Aragorn tremò ancora, in un misto di adorazione e paura.

Come spiegare la sensazione che sgorgò in lui come uno zampillo di luce dorata? Era amore, quella passione che va oltre la mera bellezza fisica, e che non muore quando i sensi decadono; quell’ardore che ha in sé tutto ciò che è nobile, e tutto ciò che è puro, e tutto ciò che desiderio ardente. L’amore come l’aveva conosciuto Beren, e Lúthien, e Nimrodel, e i Valar stessi.

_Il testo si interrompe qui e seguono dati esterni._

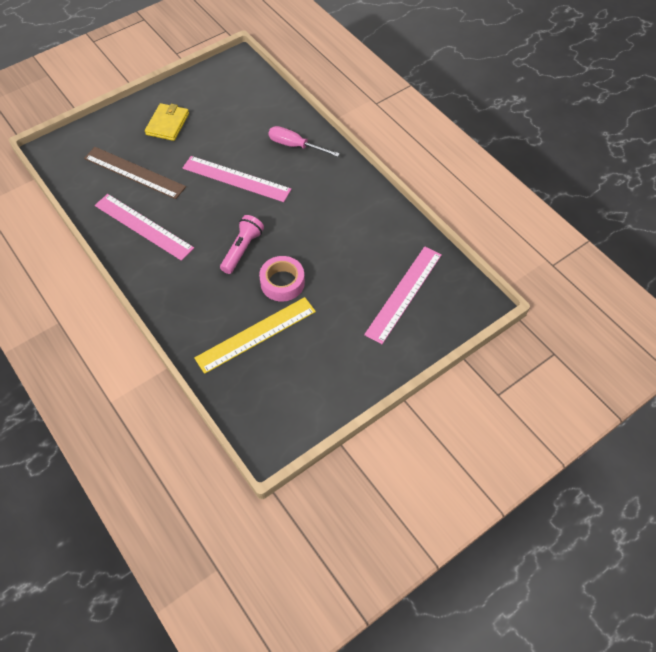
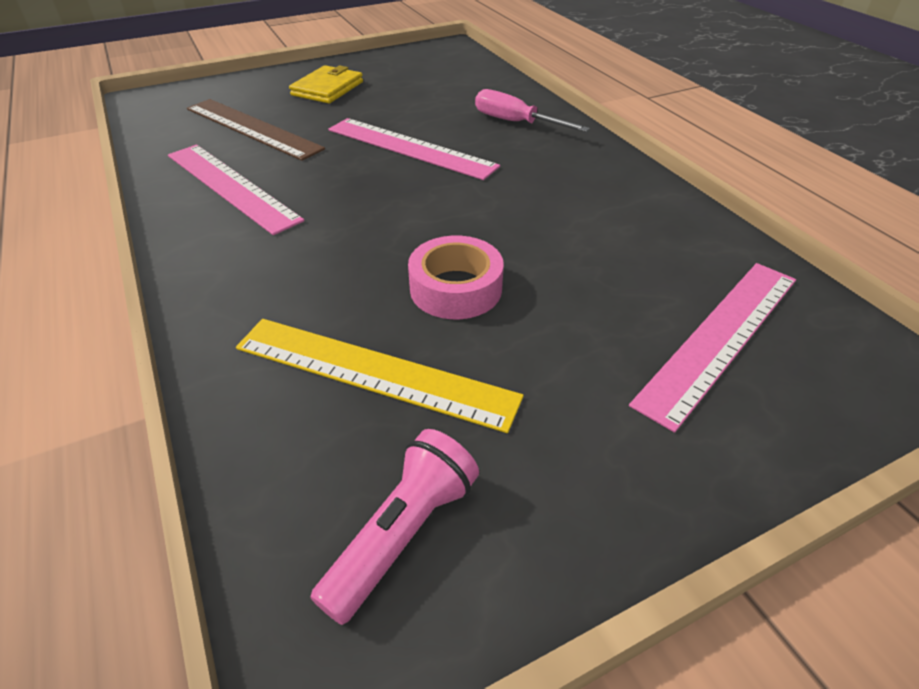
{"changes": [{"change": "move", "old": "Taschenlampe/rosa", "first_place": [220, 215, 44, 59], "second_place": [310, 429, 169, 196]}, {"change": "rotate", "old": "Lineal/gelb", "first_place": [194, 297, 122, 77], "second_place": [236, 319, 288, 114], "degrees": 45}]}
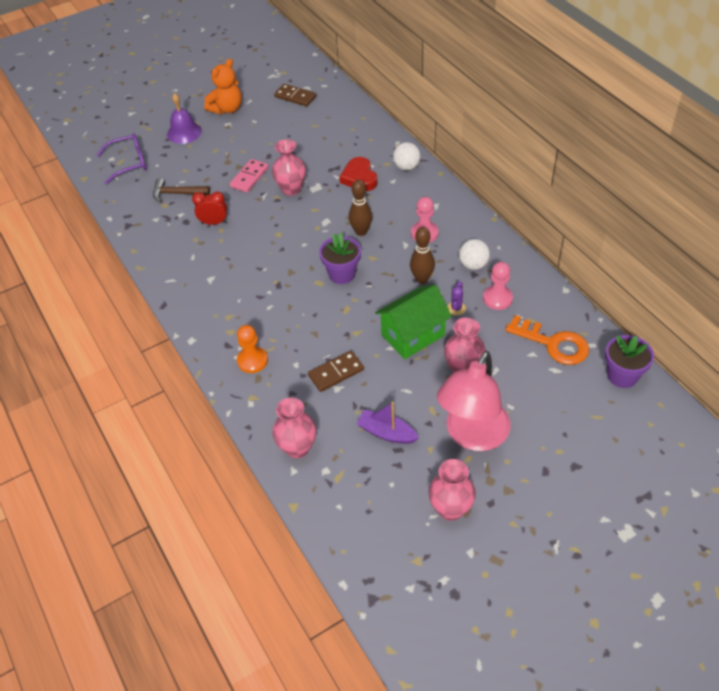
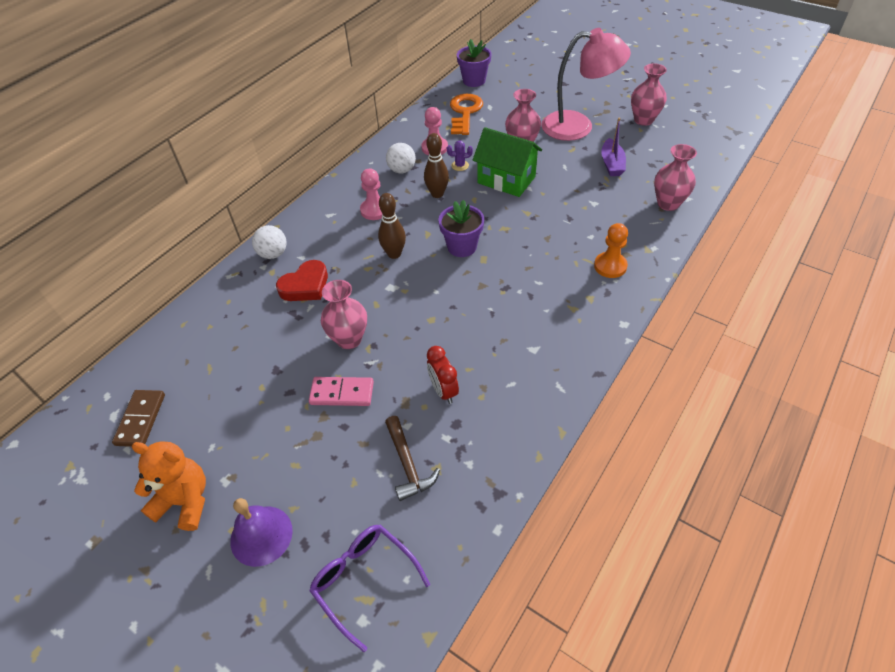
{"changes": [{"change": "delete", "old": "Dominostein/braun", "first_place": [308, 351, 56, 41]}]}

Fuso ad esso, c’era quel terrore agghiacciante della perdita che solo un animo innamorato conosce.

Infine, come una bolla d’aria rimasta impigliata in una corrente tortuosa, in lui s’agitava un barlume del più fine orgoglio - orgoglio che una simile creatura fosse sua, che gli appartenesse, che volesse stargli vicino, tanto vicino da voler condividere gioie e dolori, perdite e passioni, vicino come nessun’altro mai.

Per un attimo, Aragorn ripensò a com’era strano che un Elfo non si svegliasse alla presenza di qualcuno che si avvicina loro – nemmeno Elladan ed Elrohir avevano mai ammesso Aragorn così vicino durante il loro sonno. Ed il pensiero di avere una tale intimità con Legolas da poterlo toccare nel suo momento di maggiore debolezza, fece sbocciare una strana gratitudine dentro di lui.

Pianse, forse: non ne era sicuro. Gli occhi gli bruciavano e la sua vista si velò, ma non c’era sale sulle sue labbra.

Valar! pensò, questo è amore! Questo è desiderio! Qualsiasi passione abbia conosciuto prima, era solo una pallida ombra di ciò che sento per lui.

Con le dita sfiorava ancora la pelle dell’Elfo, quando si chinò a sussurrarne il suo nome contro il velluto del suo viso.

Con le labbra e la lingua, mappò un orecchio dalla punta sinuosa. Con la mano risalì il corpo slanciato, facendo scivolare il palmo sulla curva meravigliosamente morbida del fianco. Su, su, passando per la vita, sentendo i muscoli piatti del ventre sotto la stoffa, la piccola insenatura dell’ombelico, la minuscola duna di un capezzolo. Su, fino a sfiorargli il collo morbido con la punta delle dita, fino a cingere una spalla ingannevolmente morbida.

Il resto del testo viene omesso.